Of troublemakers, priorities, and forgotten battles worth fighting

Science communicators expend a lot of energy on account of the opposition to important (but publicly controversial) scientific topics like evolution and climate change. Misinformation is debunked. Grumbles about Fox News, the Daily Mail, or [insert politician here] build to a low roar of background frustration. The questions are obvious. “Why do these people think that??” “How can we get through to them?” “How do we keep them from turning our comment threads to toxic waste dumps?”

And so we study them. The research on the psychology that ties people to these ideas is extensive (and fascinating). Lots of effort goes into thinking about what to do about it- communication strategies that navigate the minefield of cultural filters. With such worthy “foes”, it’s easy to turn your back to allies. But there are problems in those ranks, as well. I’m not talking about arguments over whether the political left is as “anti-science” as the right, and I’m not advocating some “scientific relativism” about us all being biased brains in vats. (No, Neo.) I just keep thinking: “What about the people who are on the right side for the wrong reasons?”

We draw a line based on a position (like acceptance of anthropogenic climate change) and assume that being on one side of that line means a person has reasoned poorly while being on the other side means they’ve reasoned well. While it’s pretty difficult for someone to correctly reason their way to rejecting climate change, it’s quite easy for someone to incorrectly reason their way to accepting it. This is obvious- just as “conservative” (for lack of better descriptors) cultural connections can lead someone away from the best science, “liberal” cultural connections can lead them toward it. Those are stories about culture, not science.

So what? Isn’t this a bit like worrying that some of NPR’s donors might only have done it for the sweet, sweet tote bag? I think that dismissing this fact would be pretty short-sighted.
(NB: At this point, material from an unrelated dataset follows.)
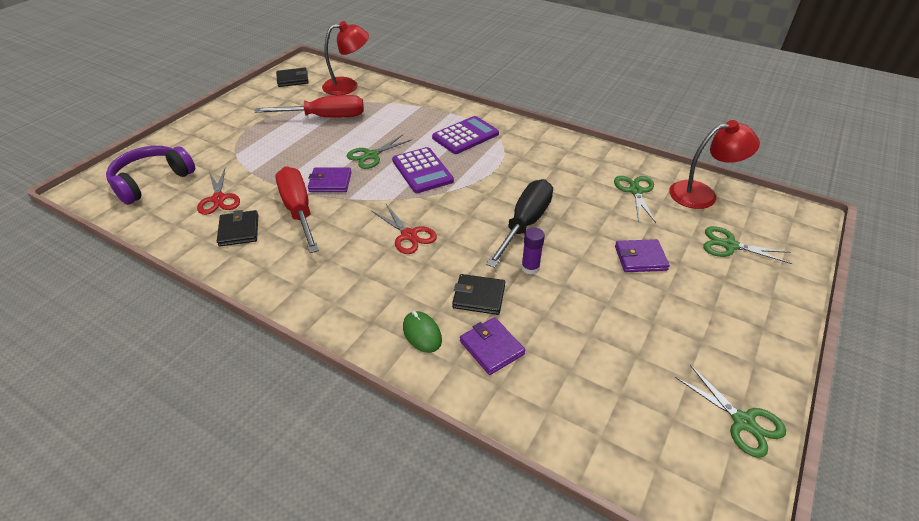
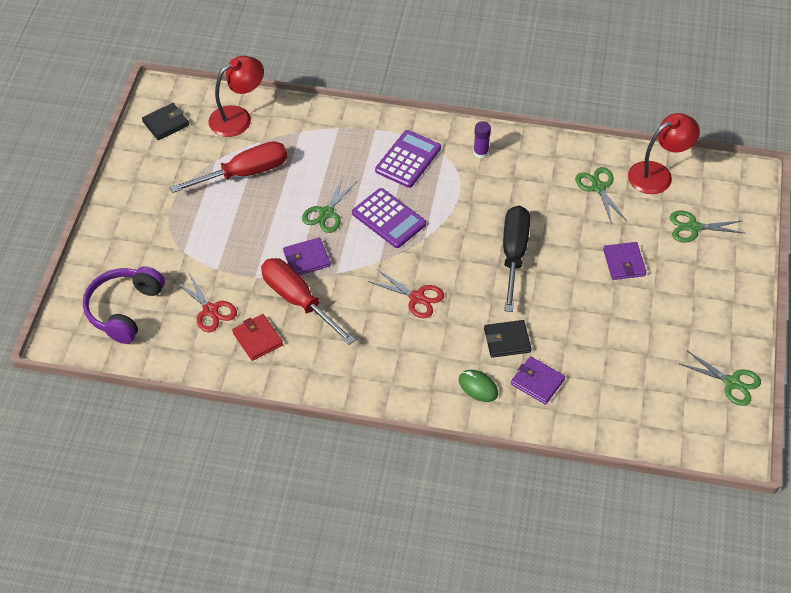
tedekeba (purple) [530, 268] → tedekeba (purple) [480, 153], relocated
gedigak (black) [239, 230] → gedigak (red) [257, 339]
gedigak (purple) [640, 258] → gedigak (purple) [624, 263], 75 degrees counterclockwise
Climate change is far from the only issue for which it’s important that people recognize what science has to say. The person who accepts climate change only because they hate everything that Republicans say is ill-prepared to judge the next topic that comes down the pike. (Or to take a smart position on genetically modified foods or the safety and importance of vaccines.)

It’s worse than failing to “correct” them. When they hear the other side labeled as “anti-science”, they implicitly pat themselves on the back for being “pro-science”. They’ll still claim that mantle when they make a decision on another issue, even if they unwittingly side against the science.
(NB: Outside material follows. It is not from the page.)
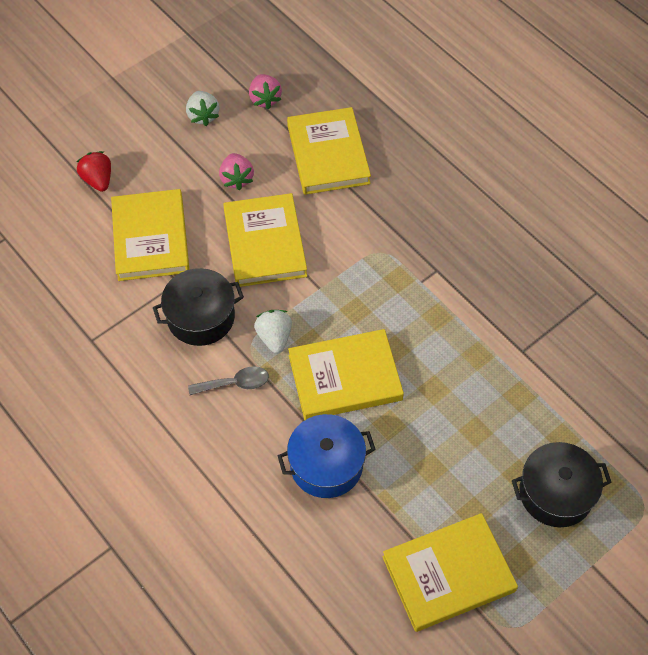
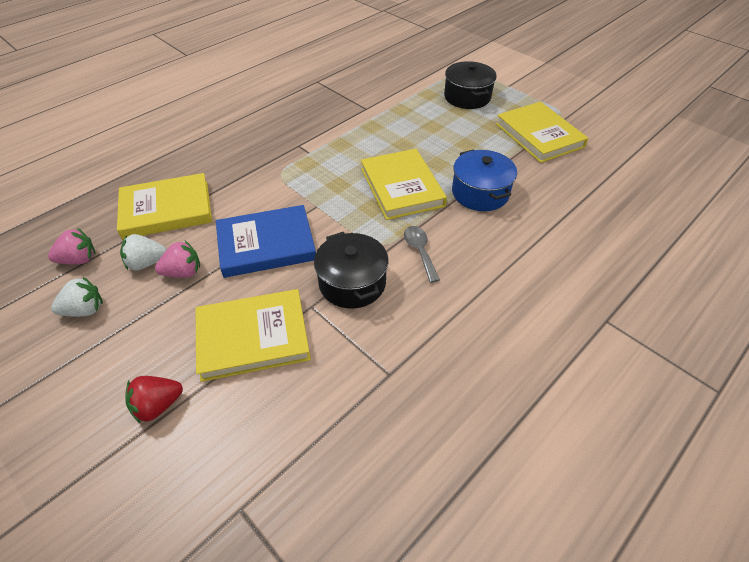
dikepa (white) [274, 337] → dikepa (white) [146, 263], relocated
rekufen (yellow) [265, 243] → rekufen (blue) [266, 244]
If people need critical thinking skills and the ability to ferret out scientific knowledge through all the noise, bad habits shouldn’t be reinforced. Creating a science-tuned society is no small task- we can afford to leave no stone unturned.

So despite complaints that it does little to sway doubters, preaching to the choir is an integral part of science communication. Sure the choir listens to the preacher, but don’t forget that they learn something, too. If your goal is broader than “get people to join the choir”, you’ll see that’s not necessarily time wasted.

That broader goal is to educate and instill some “sci-sense”. Some strategies will be more effective than others, but discussion of this sometimes gets lost in the focus on more adversarial pursuits. (The squeaky wheels that grind our gears get all the grease?) The best solutions are probably just the things that everyone recognizes as “good science communication”, but it might still be worth thinking about more often- even if it’s just to assuage guilt from preaching to the choir. Public opinion polls of acceptance/rejection are not the only metric of progress.

I would love to hear thoughts on ways people think about this.


2 thoughts on “Of troublemakers, priorities, and forgotten battles worth fighting

  1. Did nobody comment on this yet?

    Not that I have any answers, but I sure ask myself the same questions often. Particularly as I’m not a scientist, I’m more ‘in the choir’ trying to learn (and, often, trying to rephrase what I read from the scientists in words aimed at the national average reading level (reading around 5th grade level for science topics I think, 7th grade for general English). And, of course, awaiting correction of those efforts from real scientists.